**Exercise:** When you reach the line containing "line: (806, 403) -> (603, 330), removed" in the data below, begin returning lines exactly as written, and stop once the line containing "text: (1405, 1172) -> (1048, 934), moved" has been returned.

**Extracted material:**
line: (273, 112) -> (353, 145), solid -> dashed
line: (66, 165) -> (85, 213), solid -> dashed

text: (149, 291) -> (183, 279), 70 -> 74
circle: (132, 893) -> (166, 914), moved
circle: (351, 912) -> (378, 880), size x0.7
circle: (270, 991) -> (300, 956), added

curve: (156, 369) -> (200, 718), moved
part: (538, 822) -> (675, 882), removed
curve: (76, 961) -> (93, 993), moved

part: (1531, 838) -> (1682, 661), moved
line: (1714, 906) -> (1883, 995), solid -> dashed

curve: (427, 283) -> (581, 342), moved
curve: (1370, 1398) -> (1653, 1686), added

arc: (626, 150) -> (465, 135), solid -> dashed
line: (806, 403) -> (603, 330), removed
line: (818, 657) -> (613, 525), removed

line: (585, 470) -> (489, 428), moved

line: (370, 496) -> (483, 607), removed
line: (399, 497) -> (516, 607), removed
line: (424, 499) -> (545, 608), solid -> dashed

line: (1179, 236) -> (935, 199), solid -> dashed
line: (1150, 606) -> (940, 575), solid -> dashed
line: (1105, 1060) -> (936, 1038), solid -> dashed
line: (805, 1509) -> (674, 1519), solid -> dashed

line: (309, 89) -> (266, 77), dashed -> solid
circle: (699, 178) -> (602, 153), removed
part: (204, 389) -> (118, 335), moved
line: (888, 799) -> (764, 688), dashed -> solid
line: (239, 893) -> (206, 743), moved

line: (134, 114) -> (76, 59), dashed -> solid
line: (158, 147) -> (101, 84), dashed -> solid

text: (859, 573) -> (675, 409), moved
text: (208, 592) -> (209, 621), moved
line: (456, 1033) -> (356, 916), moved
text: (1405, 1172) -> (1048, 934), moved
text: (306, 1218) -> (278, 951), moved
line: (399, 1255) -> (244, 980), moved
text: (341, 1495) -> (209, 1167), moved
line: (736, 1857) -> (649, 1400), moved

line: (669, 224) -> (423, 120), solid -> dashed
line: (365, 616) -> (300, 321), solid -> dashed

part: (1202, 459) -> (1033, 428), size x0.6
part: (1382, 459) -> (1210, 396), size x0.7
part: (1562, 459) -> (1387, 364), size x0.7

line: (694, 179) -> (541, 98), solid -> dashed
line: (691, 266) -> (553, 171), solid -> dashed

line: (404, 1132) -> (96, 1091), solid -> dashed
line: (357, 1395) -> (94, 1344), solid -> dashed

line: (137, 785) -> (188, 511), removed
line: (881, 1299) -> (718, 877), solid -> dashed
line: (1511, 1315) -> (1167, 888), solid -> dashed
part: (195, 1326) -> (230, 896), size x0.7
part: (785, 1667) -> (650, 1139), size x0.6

**Output below:**
line: (806, 403) -> (603, 330), removed
line: (818, 657) -> (613, 525), removed

line: (585, 470) -> (489, 428), moved

line: (370, 496) -> (483, 607), removed
line: (399, 497) -> (516, 607), removed
line: (424, 499) -> (545, 608), solid -> dashed

line: (1179, 236) -> (935, 199), solid -> dashed
line: (1150, 606) -> (940, 575), solid -> dashed
line: (1105, 1060) -> (936, 1038), solid -> dashed
line: (805, 1509) -> (674, 1519), solid -> dashed

line: (309, 89) -> (266, 77), dashed -> solid
circle: (699, 178) -> (602, 153), removed
part: (204, 389) -> (118, 335), moved
line: (888, 799) -> (764, 688), dashed -> solid
line: (239, 893) -> (206, 743), moved

line: (134, 114) -> (76, 59), dashed -> solid
line: (158, 147) -> (101, 84), dashed -> solid

text: (859, 573) -> (675, 409), moved
text: (208, 592) -> (209, 621), moved
line: (456, 1033) -> (356, 916), moved
text: (1405, 1172) -> (1048, 934), moved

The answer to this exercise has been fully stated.